Of mice and migrations: How a rodent's DNA maps to architectural complexity
Don't cloudify your IT infrastructure lightly
Managers of enterprise systems are being bombarded by messages touting the supposed benefits of cloud for cost reductions and greater IT “flexibility.”
Bosses are pressured to, for instance, develop a hybrid solution of off- and on-premises systems: the difficult stuff is left in the company’s private cloud, and the rest migrated to a public service.
But whether you move the whole or just part of your infrastructure to the cloud, it is essential you first get a grip on your IT estate. Failure to do so will mean you risk seriously underestimating the cost and the risks of a move, thereby undermining the supposed gains associated with going cloud.
Fundamental to the question of the cost of migration is: just how complex are the IT systems that support a modern enterprise? Are they sufficiently documented or well understood, such that an executable migration plan can be developed at all? Do safe islands exist within this ocean of complexity – islands that could be migrated to in a relatively straightforward way in order to go hybrid?
As you enter a data centre, if permitted, you will see neat rows of racks with well-wrapped bundles of labelled cables and a clean liftable floor. It is difficult to imagine a more ordered scene, but does this reflect reality?
No. The true complexity of the IT support is based on the interactions of the IT components (services) that support the business. These are not directly visible in the physical world – they are based on the network, or backplane, communications between the services.
Many vendors can, and do, sell measurement technology that can observe these network interactions taking place, but just how useful is this raw data at scale?
Having been presented with such survey data for many multi-nationals, in many businesses, representing more than 200 distinct data centres, I have faced this challenge more often than most.

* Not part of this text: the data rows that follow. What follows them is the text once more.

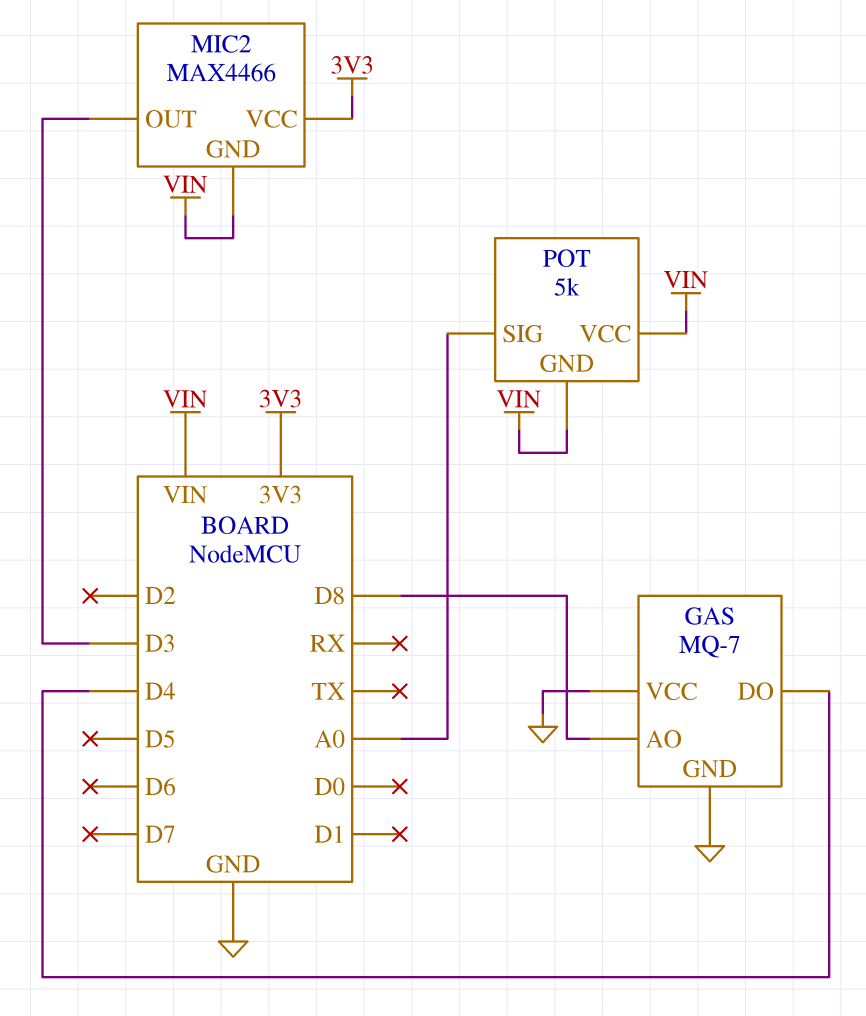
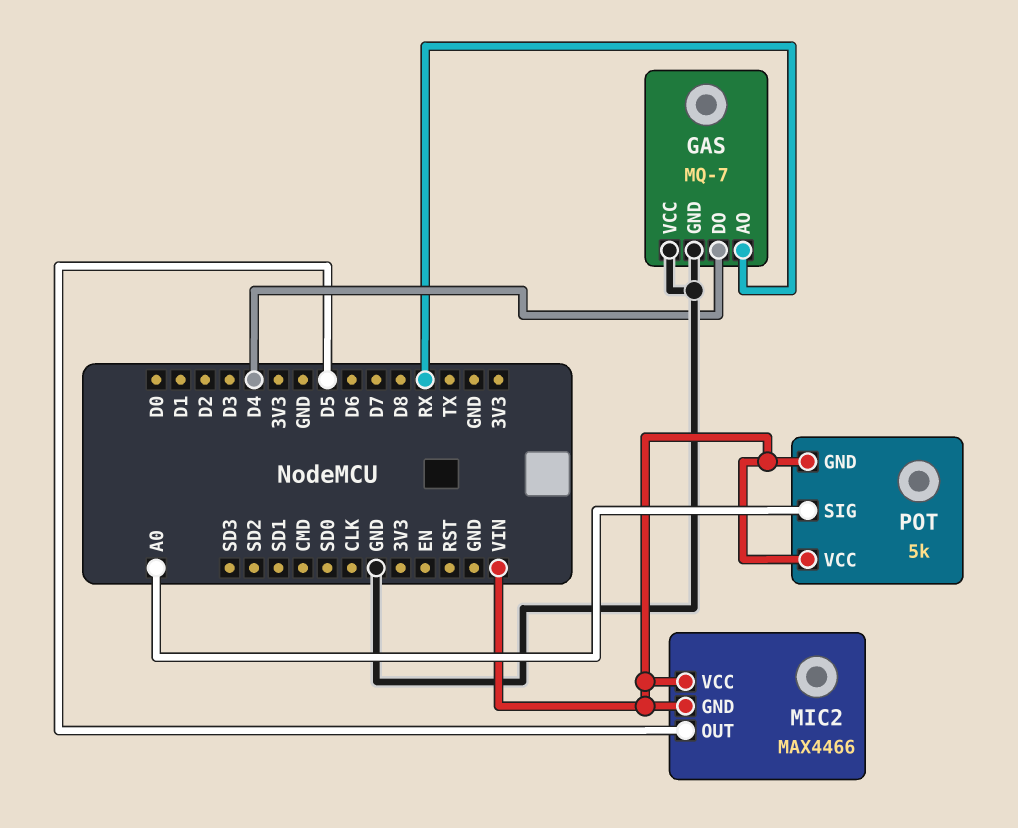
GAS pin AO: D8 -> RX
MIC2 pin OUT: D3 -> D5
MIC2 pin VCC: 3V3 -> VIN

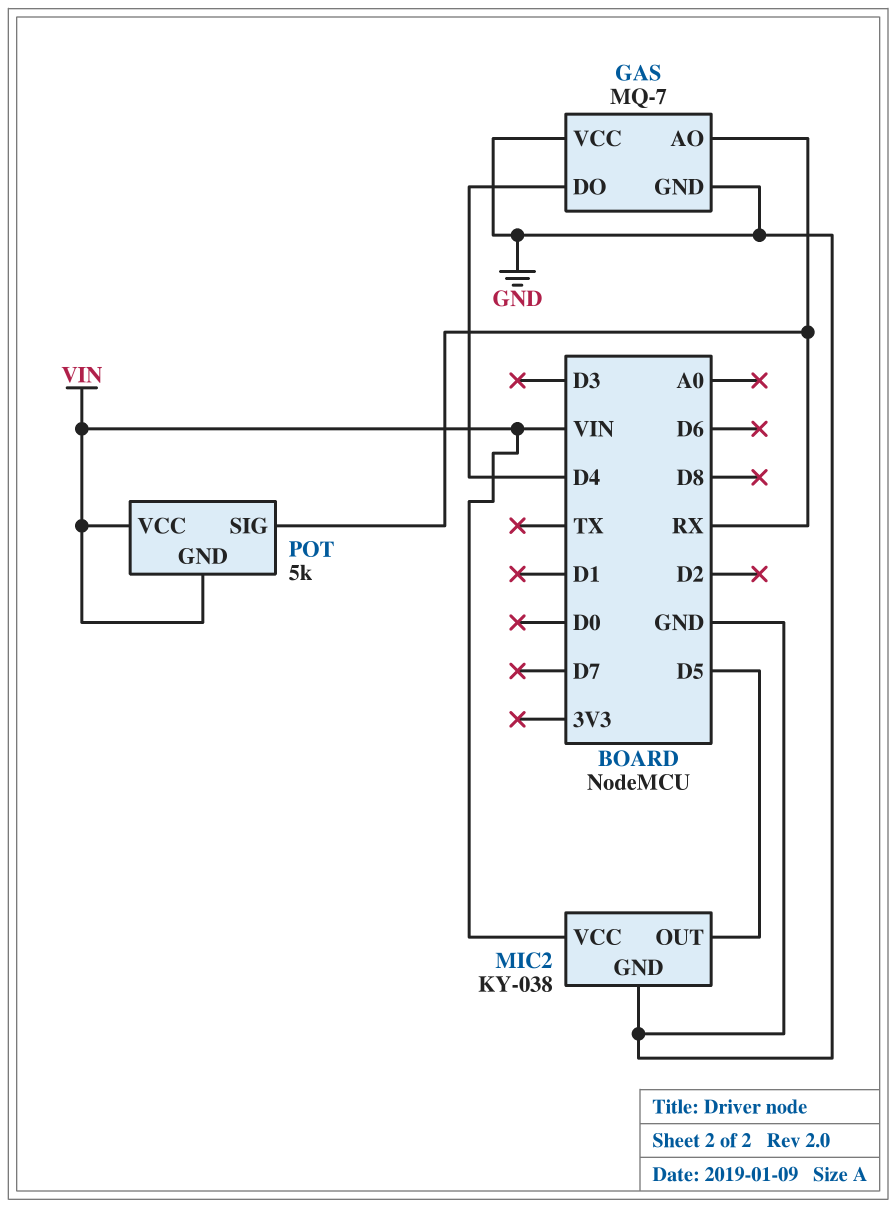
MIC2: MAX4466 -> KY-038
MIC2 pin GND: VIN -> GND
POT pin SIG: A0 -> RX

An interesting starting point is to ask: just how complicated is the IT support for a modern, enterprise-scale organisation? This is an important point, because it will determine the difficulty a manager or developer will face in transforming any part of the IT system because it tends to interact with itself.

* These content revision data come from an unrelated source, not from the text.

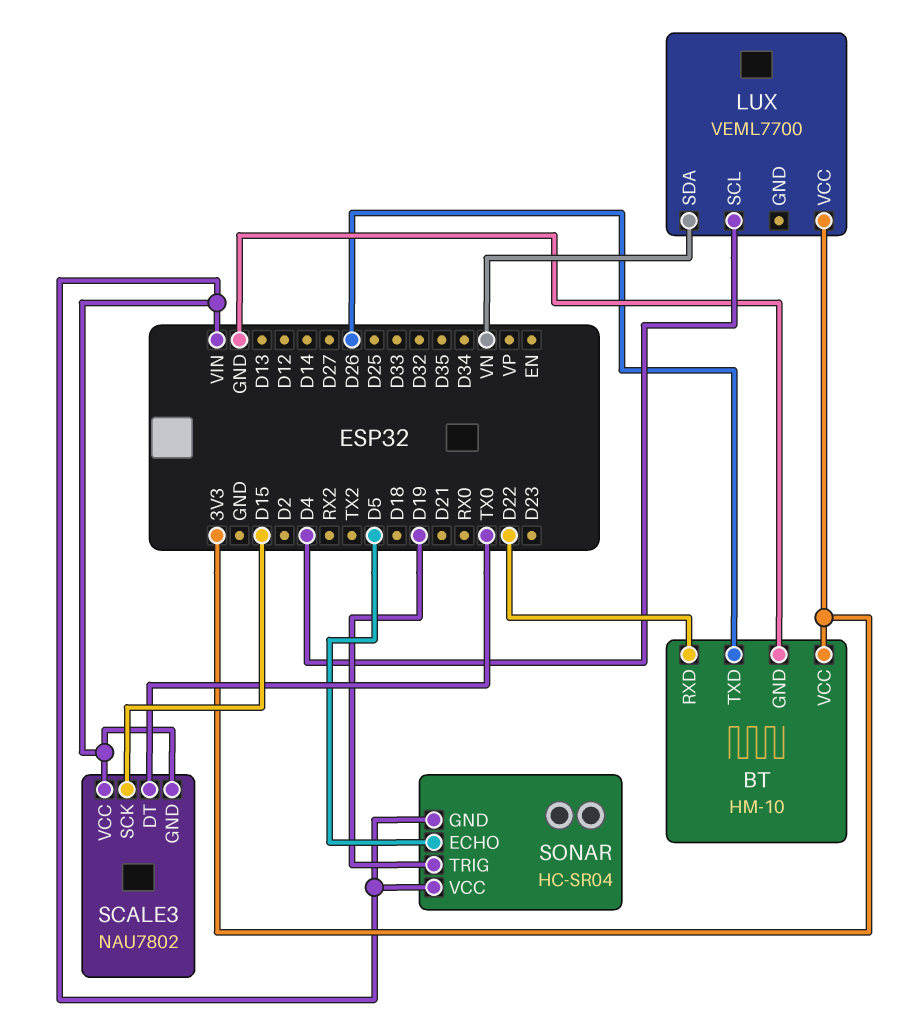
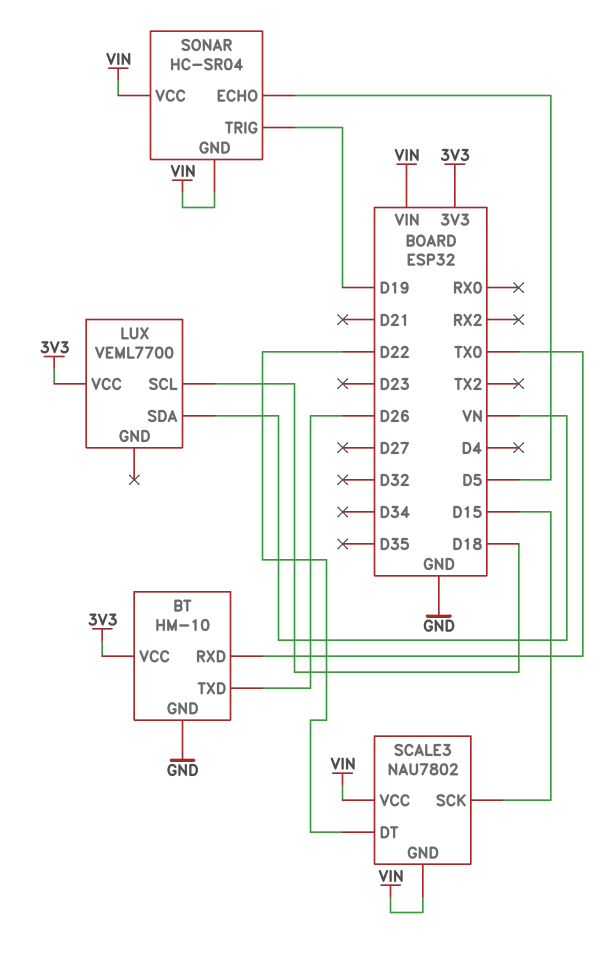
BT pin RXD: D22 -> TX0
LUX pin SCL: D4 -> D18
SCALE3 pin DT: TX0 -> D22

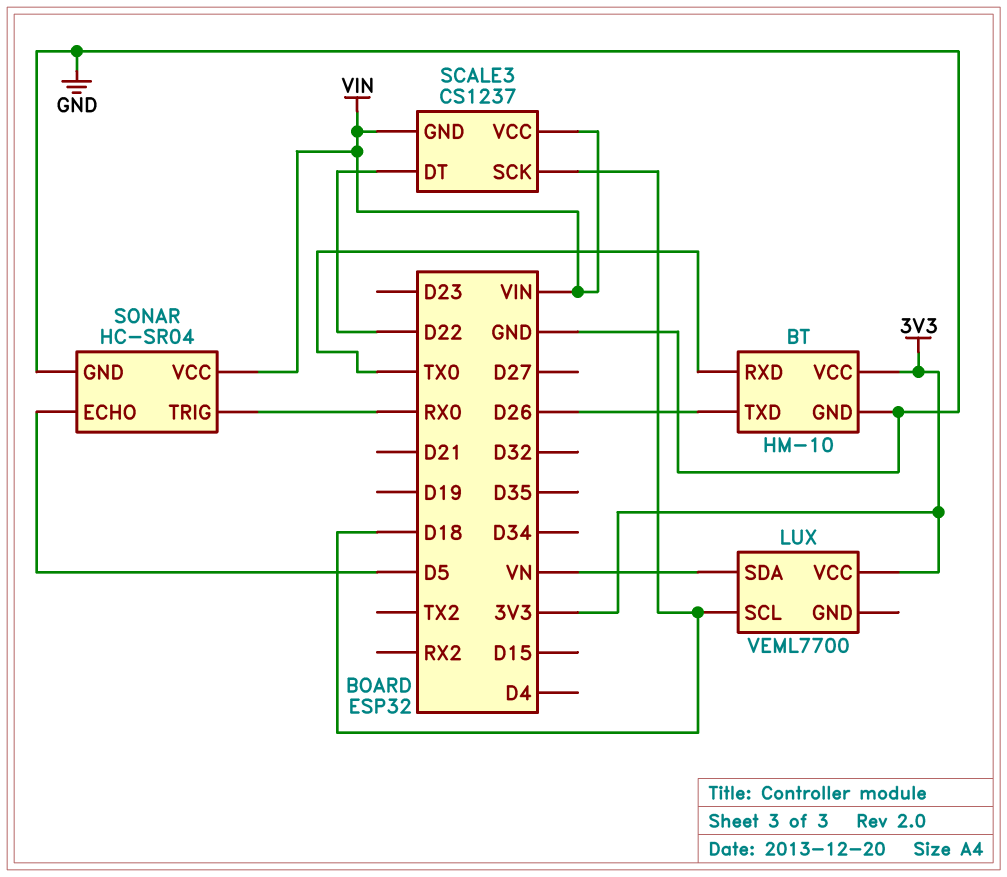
SCALE3: NAU7802 -> CS1237
SCALE3 pin SCK: D15 -> D18
SONAR pin GND: VIN -> GND
SONAR pin TRIG: D19 -> RX0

The picture above is of the mouse genome interaction map, while the picture below shows the IT support map for a medium-sized enterprise.

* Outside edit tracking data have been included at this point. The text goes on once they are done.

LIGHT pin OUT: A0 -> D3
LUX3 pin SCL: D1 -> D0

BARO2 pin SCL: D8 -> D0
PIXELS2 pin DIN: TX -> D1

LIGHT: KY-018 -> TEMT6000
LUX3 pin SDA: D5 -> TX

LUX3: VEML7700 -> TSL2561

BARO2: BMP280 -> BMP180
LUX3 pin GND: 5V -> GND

The mouse genome is obtained using Cytoscape (a free biological network modelling tool). Why is it here? Because it can be used as a point of reference for complexity – other genomes are available, but pretty mice are cute and are generally considered to be quite complicated.
The second map is of a genuine, medium-size enterprise and it is roughly one quarter the size of the largest enterprise IT system I’ve encountered. Given this degree of complexity, the question arises as to whether there are any changes to these systems that can be made without risk.
At this scale the result of our survey may well generate an aesthetically pleasing image, but how do we turn that into useful human-interpretable maps, which support transformation and maintenance activities in the data centre?
The simulated IT support system above is of medium scale for an enterprise, roughly one large data centre for a big multinational. It has roughly the same number of entities and interactions as the mouse genome (8,000 distinct nodes, and 2,000 interactions).
Remembering that the number of potential interactions goes roughly as the square of the number of distinct nodes, I’ve worked on making meaningful maps of IT systems ranging in scale from about 200 to 110,000 distinct IPs. In the interests of data centre art, I include what would be about half the scale of the largest mapping challenge faced – which would appear roughly like this:
Given the complexity of IT support for the modern enterprise, it is of little surprise that attempts to modify or transform these systems proceed neither rapidly nor cheaply, and often end in what can only – even sensitively – be described as failure.
The demand placed on IT is that we attempt to hack systems more complex than the genome of a mouse and do so blind, doing it randomly and with minimum expenditure.
The hope is you’ll obtain a hamster, but don’t be surprised if you get a rat that bits you in the apps. ®